If you are planning on head to the Caminito Del Rey without a tour guide, you can find tickets here. They cost €10, and will give you entrance to the park itself. The number of visitors allowed per day is limited, so I would strongly suggest you book in advance. You can get a train from Malaga to El Chorro station, and there is a shuttle bus at the end which brings you back to the start of the route. The train takes about 45 minutes, and costs around €6.

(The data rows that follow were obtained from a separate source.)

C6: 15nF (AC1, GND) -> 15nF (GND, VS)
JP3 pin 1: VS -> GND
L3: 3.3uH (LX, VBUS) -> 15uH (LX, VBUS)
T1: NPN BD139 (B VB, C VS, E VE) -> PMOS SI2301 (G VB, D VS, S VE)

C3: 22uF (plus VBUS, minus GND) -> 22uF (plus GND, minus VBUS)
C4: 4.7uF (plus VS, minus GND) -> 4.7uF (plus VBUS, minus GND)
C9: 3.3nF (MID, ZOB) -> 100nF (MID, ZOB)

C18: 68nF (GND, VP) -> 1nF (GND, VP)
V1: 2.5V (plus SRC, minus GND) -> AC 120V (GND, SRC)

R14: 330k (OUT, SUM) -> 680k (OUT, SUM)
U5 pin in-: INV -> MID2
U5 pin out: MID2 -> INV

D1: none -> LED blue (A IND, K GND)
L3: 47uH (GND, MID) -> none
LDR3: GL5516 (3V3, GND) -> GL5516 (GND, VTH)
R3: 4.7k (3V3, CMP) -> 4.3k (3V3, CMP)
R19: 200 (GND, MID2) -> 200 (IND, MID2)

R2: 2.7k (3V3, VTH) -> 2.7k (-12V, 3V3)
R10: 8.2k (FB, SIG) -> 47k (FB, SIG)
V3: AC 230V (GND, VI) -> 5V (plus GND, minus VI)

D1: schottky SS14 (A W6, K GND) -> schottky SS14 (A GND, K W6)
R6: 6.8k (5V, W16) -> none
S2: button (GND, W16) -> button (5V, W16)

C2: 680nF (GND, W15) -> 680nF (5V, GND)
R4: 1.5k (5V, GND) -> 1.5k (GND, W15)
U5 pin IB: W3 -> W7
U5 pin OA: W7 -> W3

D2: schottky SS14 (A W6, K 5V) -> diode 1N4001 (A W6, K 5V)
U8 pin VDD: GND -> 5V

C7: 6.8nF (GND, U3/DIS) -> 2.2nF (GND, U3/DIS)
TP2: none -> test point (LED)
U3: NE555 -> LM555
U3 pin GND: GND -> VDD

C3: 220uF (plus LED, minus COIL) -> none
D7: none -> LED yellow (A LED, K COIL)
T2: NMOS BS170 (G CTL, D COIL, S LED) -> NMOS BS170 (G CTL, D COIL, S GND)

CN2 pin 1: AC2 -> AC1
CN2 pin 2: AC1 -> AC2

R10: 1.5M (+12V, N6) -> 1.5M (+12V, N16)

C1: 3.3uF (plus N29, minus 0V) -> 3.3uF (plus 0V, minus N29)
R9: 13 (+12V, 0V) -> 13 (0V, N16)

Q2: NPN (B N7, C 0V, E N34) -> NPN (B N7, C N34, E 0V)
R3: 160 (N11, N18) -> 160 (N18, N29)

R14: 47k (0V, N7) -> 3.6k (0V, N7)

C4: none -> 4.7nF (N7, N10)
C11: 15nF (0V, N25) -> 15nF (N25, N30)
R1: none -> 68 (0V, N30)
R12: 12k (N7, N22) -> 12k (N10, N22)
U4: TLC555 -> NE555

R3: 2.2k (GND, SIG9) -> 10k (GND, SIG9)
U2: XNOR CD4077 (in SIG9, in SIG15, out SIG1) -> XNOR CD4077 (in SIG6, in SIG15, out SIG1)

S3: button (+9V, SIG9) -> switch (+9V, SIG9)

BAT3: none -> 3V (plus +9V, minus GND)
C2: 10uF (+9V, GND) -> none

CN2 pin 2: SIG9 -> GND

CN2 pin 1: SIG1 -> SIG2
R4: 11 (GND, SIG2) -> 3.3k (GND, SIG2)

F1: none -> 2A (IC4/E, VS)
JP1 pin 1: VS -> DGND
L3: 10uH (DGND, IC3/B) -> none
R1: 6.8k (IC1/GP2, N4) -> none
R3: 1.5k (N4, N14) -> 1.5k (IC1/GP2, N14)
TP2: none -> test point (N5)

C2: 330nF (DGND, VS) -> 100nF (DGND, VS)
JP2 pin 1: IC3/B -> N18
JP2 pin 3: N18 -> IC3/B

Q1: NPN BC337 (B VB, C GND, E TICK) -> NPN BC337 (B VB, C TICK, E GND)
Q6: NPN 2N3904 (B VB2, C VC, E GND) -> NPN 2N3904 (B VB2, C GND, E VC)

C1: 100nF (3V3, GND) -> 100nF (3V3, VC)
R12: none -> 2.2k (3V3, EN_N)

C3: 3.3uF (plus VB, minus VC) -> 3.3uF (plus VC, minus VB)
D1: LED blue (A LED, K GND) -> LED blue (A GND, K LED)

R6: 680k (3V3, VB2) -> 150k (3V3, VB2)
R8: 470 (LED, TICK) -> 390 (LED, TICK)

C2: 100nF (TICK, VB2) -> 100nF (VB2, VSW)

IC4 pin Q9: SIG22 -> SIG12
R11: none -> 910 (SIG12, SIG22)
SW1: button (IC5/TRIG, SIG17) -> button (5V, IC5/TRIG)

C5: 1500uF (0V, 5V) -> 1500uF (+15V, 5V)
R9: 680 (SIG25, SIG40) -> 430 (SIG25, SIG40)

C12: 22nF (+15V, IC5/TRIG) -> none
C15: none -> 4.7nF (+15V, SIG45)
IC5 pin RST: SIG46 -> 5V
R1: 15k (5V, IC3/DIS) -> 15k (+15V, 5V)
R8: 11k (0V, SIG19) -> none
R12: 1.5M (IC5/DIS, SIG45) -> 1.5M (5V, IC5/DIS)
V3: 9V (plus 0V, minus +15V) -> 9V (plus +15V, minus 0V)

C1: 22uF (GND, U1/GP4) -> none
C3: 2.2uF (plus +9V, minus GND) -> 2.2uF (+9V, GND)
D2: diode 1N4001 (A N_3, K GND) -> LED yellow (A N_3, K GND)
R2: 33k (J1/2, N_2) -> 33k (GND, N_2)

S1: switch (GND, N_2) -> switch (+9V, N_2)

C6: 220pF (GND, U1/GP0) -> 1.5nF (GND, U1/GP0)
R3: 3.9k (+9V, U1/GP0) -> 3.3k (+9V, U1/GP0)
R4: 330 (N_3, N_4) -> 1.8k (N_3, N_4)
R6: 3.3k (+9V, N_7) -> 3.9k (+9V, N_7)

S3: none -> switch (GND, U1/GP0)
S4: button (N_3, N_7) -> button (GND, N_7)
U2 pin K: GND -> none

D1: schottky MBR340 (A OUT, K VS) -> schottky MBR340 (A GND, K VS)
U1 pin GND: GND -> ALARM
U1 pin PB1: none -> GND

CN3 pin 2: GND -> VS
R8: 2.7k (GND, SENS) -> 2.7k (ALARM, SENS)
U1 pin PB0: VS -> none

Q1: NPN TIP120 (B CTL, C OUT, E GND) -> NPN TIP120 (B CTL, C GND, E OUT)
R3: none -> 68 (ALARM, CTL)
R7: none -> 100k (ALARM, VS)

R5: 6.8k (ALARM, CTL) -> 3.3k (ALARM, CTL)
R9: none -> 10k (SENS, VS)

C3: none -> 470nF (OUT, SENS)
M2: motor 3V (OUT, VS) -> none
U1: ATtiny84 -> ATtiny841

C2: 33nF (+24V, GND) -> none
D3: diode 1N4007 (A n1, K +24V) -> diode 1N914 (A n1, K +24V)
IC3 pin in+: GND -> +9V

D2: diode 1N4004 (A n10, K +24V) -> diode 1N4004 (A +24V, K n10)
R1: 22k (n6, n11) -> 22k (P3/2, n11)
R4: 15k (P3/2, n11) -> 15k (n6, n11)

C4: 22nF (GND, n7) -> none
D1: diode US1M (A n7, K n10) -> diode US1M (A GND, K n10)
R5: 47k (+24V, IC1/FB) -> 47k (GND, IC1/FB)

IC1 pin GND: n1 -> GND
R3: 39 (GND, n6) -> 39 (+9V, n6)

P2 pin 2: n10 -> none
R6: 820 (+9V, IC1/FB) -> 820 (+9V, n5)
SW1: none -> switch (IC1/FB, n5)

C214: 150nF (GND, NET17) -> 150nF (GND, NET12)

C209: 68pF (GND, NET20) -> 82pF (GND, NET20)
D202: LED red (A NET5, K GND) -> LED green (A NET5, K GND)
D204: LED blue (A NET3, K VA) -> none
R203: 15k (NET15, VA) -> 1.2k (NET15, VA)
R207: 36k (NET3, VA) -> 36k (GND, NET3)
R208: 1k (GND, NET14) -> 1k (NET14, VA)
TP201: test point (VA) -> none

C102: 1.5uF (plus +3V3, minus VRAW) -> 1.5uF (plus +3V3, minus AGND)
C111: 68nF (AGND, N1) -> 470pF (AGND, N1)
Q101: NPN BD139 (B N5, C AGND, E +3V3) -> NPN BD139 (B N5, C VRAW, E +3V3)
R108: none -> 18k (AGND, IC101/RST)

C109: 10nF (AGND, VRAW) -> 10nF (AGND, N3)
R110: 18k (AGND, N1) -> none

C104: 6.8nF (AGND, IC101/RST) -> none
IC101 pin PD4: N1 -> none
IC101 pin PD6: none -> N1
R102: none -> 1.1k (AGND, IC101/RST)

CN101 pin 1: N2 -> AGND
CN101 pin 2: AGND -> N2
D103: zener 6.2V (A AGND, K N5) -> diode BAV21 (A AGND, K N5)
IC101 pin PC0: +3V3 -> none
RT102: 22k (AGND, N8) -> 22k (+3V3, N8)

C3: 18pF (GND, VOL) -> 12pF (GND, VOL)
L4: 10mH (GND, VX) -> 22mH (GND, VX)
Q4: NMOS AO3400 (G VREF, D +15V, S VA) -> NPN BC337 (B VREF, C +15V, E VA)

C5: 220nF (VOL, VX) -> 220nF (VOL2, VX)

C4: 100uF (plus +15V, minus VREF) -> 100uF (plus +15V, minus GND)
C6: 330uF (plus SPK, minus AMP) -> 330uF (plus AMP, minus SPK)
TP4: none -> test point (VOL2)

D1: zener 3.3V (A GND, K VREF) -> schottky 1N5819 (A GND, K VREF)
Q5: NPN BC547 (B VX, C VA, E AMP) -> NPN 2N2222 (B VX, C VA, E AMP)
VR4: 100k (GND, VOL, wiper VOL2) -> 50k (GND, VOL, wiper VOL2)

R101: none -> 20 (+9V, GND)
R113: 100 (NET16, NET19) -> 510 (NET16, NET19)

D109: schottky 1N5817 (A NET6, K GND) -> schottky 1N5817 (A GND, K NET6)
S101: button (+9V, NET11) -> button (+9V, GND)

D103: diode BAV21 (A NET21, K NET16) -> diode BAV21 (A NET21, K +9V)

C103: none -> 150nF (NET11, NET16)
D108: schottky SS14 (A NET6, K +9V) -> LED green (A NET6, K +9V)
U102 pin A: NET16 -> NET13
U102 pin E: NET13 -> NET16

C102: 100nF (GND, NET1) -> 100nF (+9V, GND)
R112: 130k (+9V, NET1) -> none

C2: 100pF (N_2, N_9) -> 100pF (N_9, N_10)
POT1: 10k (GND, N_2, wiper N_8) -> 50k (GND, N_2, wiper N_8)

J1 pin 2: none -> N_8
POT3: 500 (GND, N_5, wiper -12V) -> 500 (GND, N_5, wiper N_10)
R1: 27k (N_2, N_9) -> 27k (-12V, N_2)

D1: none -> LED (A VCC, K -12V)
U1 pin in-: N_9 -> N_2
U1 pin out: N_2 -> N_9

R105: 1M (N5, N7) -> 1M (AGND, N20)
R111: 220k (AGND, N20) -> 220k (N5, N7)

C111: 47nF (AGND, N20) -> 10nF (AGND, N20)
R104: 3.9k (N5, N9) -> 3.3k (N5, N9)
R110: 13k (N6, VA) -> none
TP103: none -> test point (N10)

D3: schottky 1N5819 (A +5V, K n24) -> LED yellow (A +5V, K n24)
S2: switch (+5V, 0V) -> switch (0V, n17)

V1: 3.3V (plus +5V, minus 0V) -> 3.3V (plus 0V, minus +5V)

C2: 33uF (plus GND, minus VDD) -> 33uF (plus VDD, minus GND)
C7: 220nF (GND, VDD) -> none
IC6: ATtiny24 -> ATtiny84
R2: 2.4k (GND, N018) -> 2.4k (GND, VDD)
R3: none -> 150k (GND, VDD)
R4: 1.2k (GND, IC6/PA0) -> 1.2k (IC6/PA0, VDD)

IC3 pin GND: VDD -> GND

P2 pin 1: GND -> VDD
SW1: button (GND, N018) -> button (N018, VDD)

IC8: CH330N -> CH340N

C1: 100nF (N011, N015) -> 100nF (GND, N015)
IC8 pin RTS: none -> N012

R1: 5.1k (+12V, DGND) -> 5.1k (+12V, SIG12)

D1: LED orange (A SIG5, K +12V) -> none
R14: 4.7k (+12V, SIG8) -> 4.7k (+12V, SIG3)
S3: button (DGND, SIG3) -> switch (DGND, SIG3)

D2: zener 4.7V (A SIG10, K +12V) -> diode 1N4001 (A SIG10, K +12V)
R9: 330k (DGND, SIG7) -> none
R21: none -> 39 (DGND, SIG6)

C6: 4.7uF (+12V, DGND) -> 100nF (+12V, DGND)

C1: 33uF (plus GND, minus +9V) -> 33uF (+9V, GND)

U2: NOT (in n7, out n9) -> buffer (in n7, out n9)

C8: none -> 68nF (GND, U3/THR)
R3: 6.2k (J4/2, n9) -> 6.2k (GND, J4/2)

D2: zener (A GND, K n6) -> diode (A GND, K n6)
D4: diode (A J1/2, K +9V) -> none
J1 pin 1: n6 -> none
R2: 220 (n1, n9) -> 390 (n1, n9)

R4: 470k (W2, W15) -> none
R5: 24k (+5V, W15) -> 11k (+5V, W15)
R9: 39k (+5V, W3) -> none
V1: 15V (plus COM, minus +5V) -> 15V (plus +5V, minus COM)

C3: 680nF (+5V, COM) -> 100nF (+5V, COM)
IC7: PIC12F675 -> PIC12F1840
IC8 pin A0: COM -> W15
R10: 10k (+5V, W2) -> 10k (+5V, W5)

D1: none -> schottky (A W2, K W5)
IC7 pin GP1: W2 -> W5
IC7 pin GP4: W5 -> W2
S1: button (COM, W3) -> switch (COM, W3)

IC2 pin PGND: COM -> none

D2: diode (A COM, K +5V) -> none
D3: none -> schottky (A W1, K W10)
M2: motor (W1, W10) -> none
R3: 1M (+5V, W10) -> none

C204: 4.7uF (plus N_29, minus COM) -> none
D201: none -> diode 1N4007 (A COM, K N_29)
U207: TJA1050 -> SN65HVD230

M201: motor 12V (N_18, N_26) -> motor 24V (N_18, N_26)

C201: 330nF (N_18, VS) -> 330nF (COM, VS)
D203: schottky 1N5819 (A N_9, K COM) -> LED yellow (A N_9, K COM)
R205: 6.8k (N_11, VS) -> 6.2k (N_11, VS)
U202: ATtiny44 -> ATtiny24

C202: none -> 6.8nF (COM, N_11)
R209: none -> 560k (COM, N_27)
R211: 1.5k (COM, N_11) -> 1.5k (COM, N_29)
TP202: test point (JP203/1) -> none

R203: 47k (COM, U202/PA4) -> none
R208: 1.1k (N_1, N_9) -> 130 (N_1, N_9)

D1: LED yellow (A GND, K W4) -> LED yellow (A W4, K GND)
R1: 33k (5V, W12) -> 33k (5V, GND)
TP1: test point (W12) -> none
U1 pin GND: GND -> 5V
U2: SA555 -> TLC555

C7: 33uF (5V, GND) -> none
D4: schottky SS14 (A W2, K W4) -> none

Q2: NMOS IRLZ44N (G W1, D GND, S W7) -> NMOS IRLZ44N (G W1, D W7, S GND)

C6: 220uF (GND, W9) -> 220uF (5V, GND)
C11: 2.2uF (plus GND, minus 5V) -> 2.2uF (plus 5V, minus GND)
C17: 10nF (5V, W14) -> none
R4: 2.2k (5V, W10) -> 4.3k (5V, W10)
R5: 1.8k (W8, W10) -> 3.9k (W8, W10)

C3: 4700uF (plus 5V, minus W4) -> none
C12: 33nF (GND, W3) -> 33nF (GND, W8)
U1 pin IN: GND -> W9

Alternatively, you can find a tour guide and shuttle bus to bring you to and from Malaga for as little as €35. We chose the tour below, which costs €65 per person. To be honest, when we went to book a tour, this was one of the only options left. As I’ve said, this place really does sell out. We had an amazing time with our tour guide, who couldn’t have been more friendly and knowledgeable. For the convenience of having your transport, tour guide and tickets sorted, I’d probably recommend booking with a tour.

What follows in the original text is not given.